7-UN PEU DE SCIENCE

Le boomerang est un des objets les plus bizarres jamais conçus.
Si l’objet en lui-même est très simple, les lois physiques qui conditionnent son retour sont très
compliquées, mais nul besoin de connaître toute la théorie, pour fabriquer et s’amuser avec un boomerang.
Pour bien comprendre, il est nécessaire de faire un rapide historique. Le boomerang a été découvert en Australie en 1770 par le capitaine Cook qui le rapporta à Londres et très rapidement des théories plus ou moins sérieuses furent développées pour expliquer son retour.
De nombreuses explications mettent en parallèle cette drôle d’hélice qui prend appui sur l’air, mais aussi sur le vent qui est censé ramener le boomerang. On s’aperçut très vite que même sans vent, un boomerang correctement confectionné revenait. On comprit alors que l’air, le profil et surtout la forme du boomerang étaient d’une extrême importance. Mais malgré ces constatations, aucune interprétation sérieuse du point de vue physique n’était développée. Et pendant très longtemps, le vol du boomerang est resté mystérieux et sa construction empirique.

Ce n’est qu’en 1975 qu’un physicien, Felix Hess, a expliqué dans une thèse de 500 pages, les phénomènes physiques qui conditionnent ce fameux retour.
Pour simplifier à l’extrême, le boomerang se comporte en vol comme un rotor d’hélicoptère, réalise son amorce de retour comme un avion en virage, garde son équilibre, et se redresse comme une toupie en rotation.
Cela explique que, si on modifie un tant soit peu un seul élément d’un boomerang : son poids, sa forme, son profil, ou le matériau le constituant, le vol et la trajectoire s’en trouvent modifiés.
Il est très difficile de réaliser une simulation, car à chaque seconde, le boomerang modifie son vol et son placement dans l’espace, par un rapport à un réferentiel. Pour mieux comprendre, faisons un parallèle avec un avion. Pour tester l’aérodynamisme d’un aéronef en vol, on fixe sur un support, une maquette d’avion à l’échelle dans une soufflerie, et ensuite on visualise et on mesure divers
paramètres. On simule ainsi facilement le vol d’un avion.
Pour le boomerang, on n’a pas encore entrepris une telle simulation.
Mais, revenons à notre explication. Parlons de la forme du boomerang la plus connue, celle en
forme de cintre.
Les deux pales sont profilées comme des ailes d’avions : le dessus des pales appelé extrados est bombé, avec un bord épais (le bord d’attaque) et un bord plus mince (le bord de fuite).
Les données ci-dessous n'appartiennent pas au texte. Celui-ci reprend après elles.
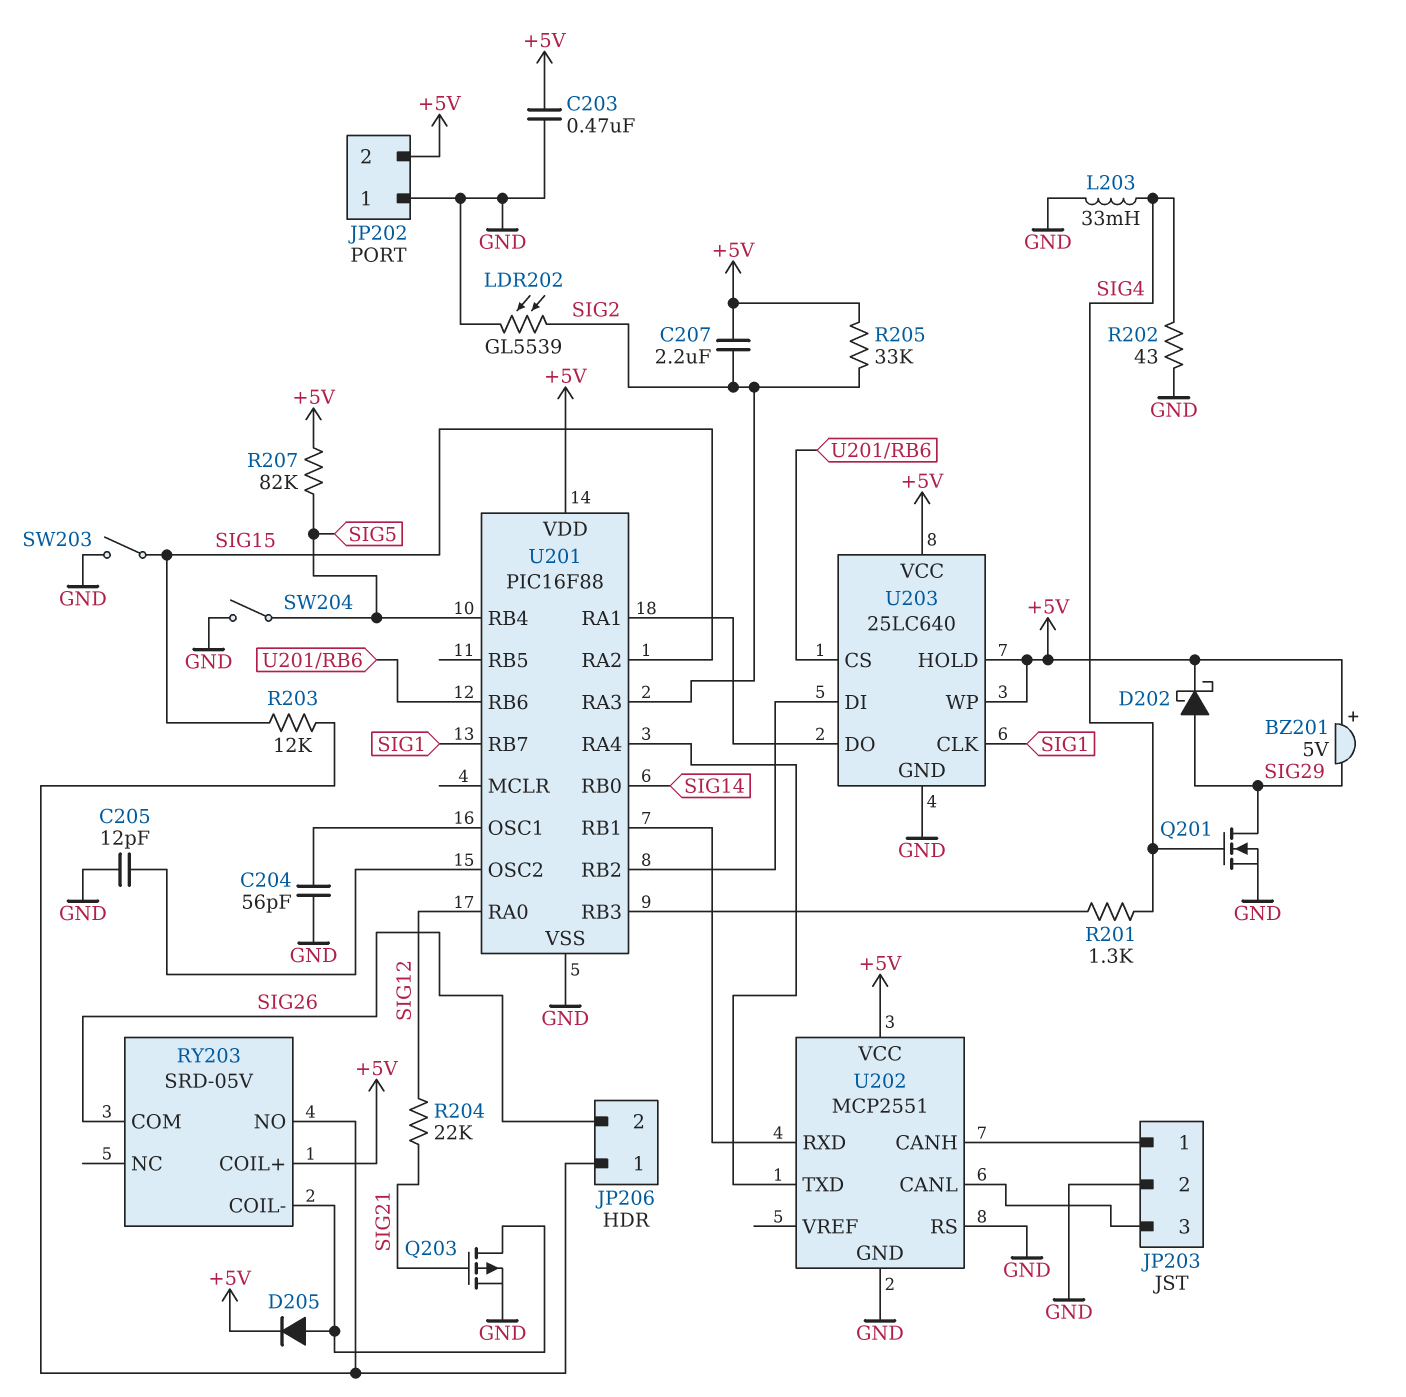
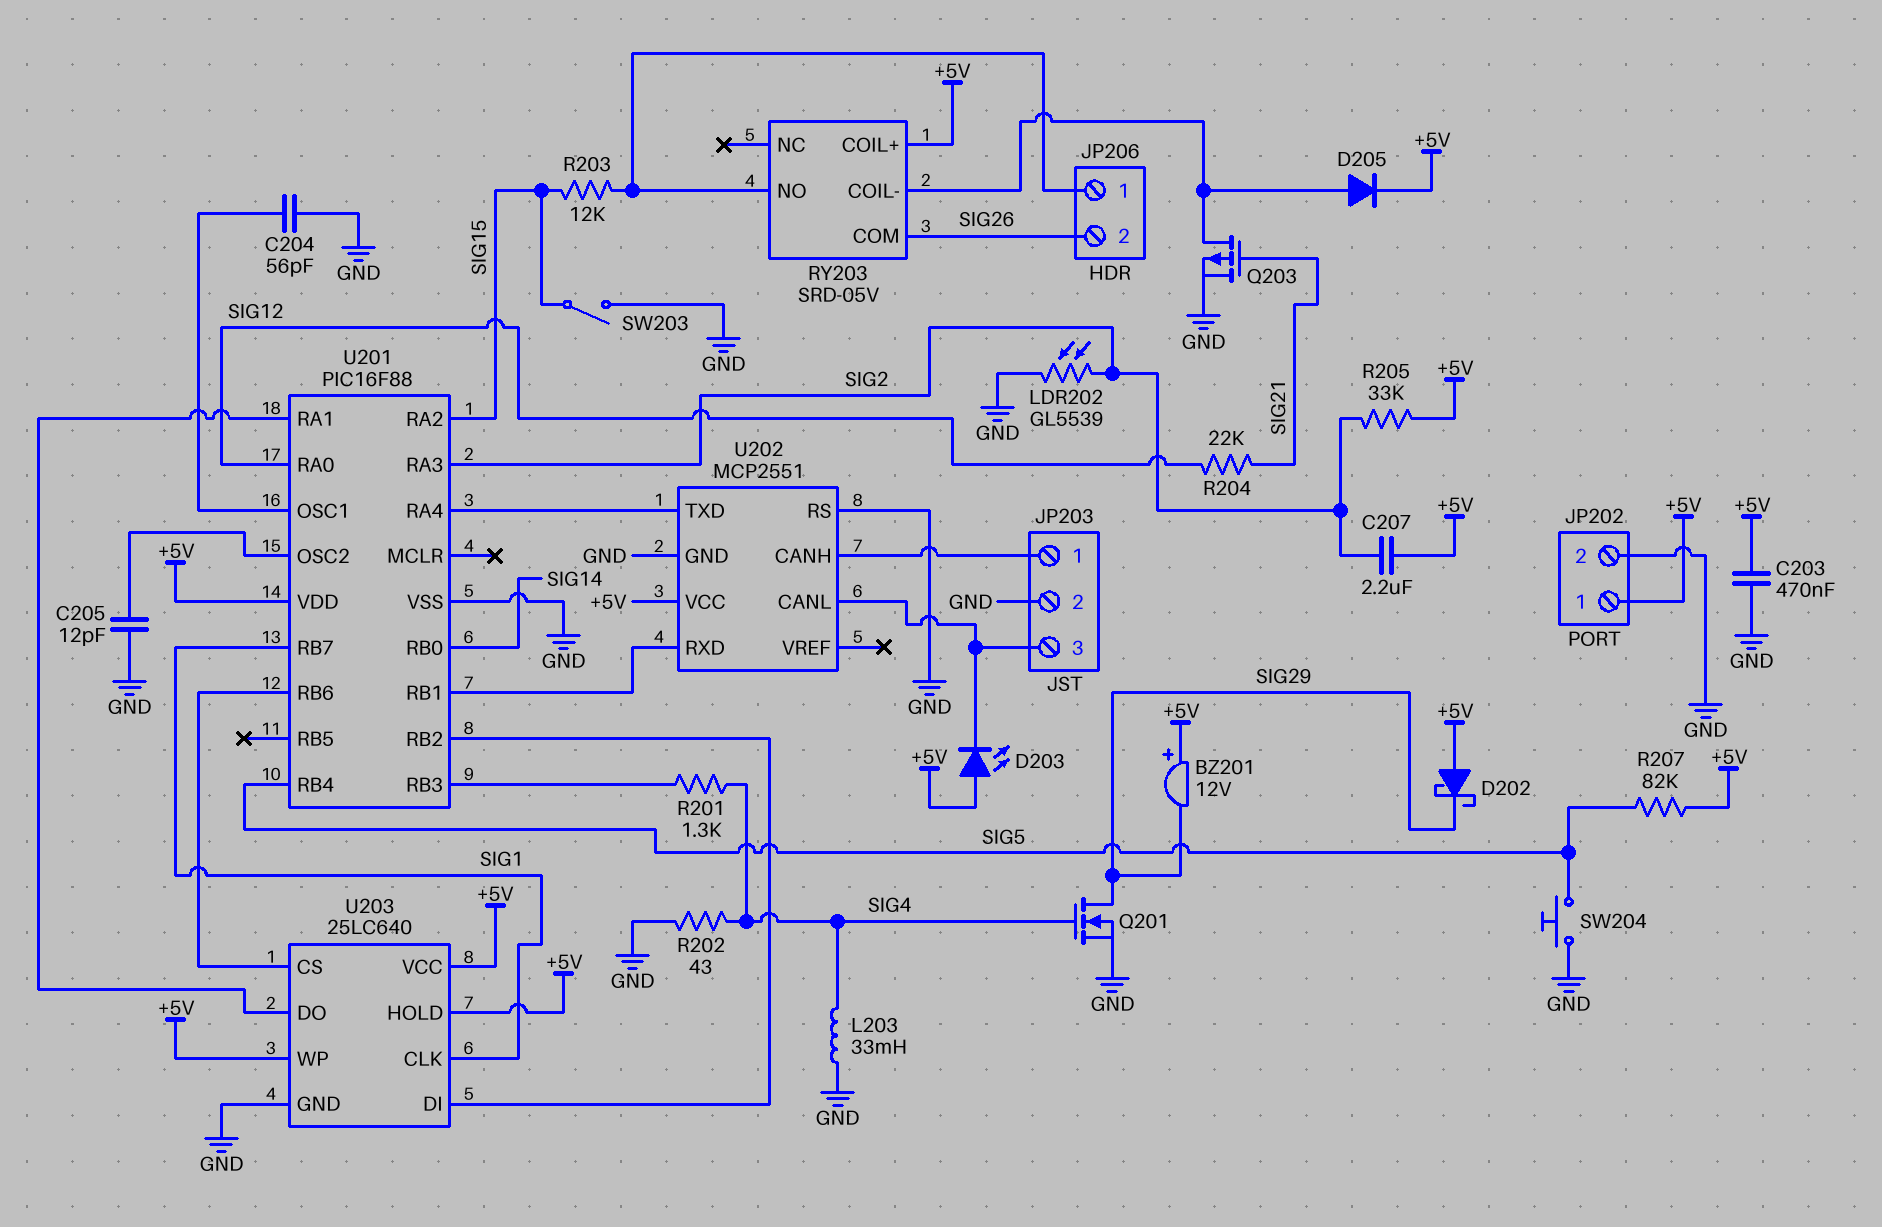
BZ201: buzzer 5V (plus +5V, minus SIG29) -> buzzer 12V (plus +5V, minus SIG29)
D202: schottky (A SIG29, K +5V) -> schottky (A +5V, K SIG29)
D203: none -> LED (A +5V, K JP203/3)
JP202 pin 1: GND -> +5V
JP202 pin 2: +5V -> GND
SW204: switch (GND, SIG5) -> button (GND, SIG5)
Le dessous des deux pales, appelé intrados reste plat. Grâce à ce profil, un avion en vol ou un boomerang en
rotation, est aspiré par rapport à sa face bombée, (principe de Bernoulli), c’est ce que l’on appelle la portance.
Aussitôt que votre boomerang en rotation quitte votre main, tout de suite, cette rotation se combine avec un mouvement de translation. Il se crée alors un subtil équilibre, la « stabilité gyroscopique », que l’on pourrait définir ainsi : tout objet qui tourne autour de son axe a la faculté de
maintenir son axe de rotation dans une direction donnée.
Comme la toupie, le boomerang maintient son axe et son équilibre, grâce à son mouvement de rotation. D’autres jouets mettent en oeuvre le principe de la stabilité gyroscopique : le yo-yo, le diabolo, le freesbee.
De même, lorsque l’on réalise des ricochets sur l’eau avec un caillou, il faut obligatoirement imprimer à la pierre une rotation importante, pour qu’elle puisse garder un angle d’attaque constant, dans une direction donnée.
Conséquence de quoi, il faut toujours lancer son boomerang avec un maximum de rotation, car sans rotation, point de retour !
Sa trajectoire va légèrement s’incurver, grâce à la portance qui aspire la face bombée des pales. Ensuite, à cause de l’attraction terrestre, il va avoir tendance à se diriger vers le
sol, et c’est là qu’intervient la : « précession gyroscopique » .
À chaque rotation, le boomerang va se redresser, pour retrouver son équilibre de départ, et ainsi relever sa trajectoire, puis continuer son vol. Puis, à chaque révolution, la portance de la pale, avançant dans le sens de rotation, se trouve augmentée grâce à la vitesse de translation. Il se produit tour à tour, un mouvement de bascule et de redressement, et le retour s’amorce, grâce à la précession gyroscopique. Ensuite, le boomerang ayant perdu toute son énergie et sa rotation, se couche et se pose, plus ou moins près de son point de départ.
Voici rapidement résumée la justification du retour.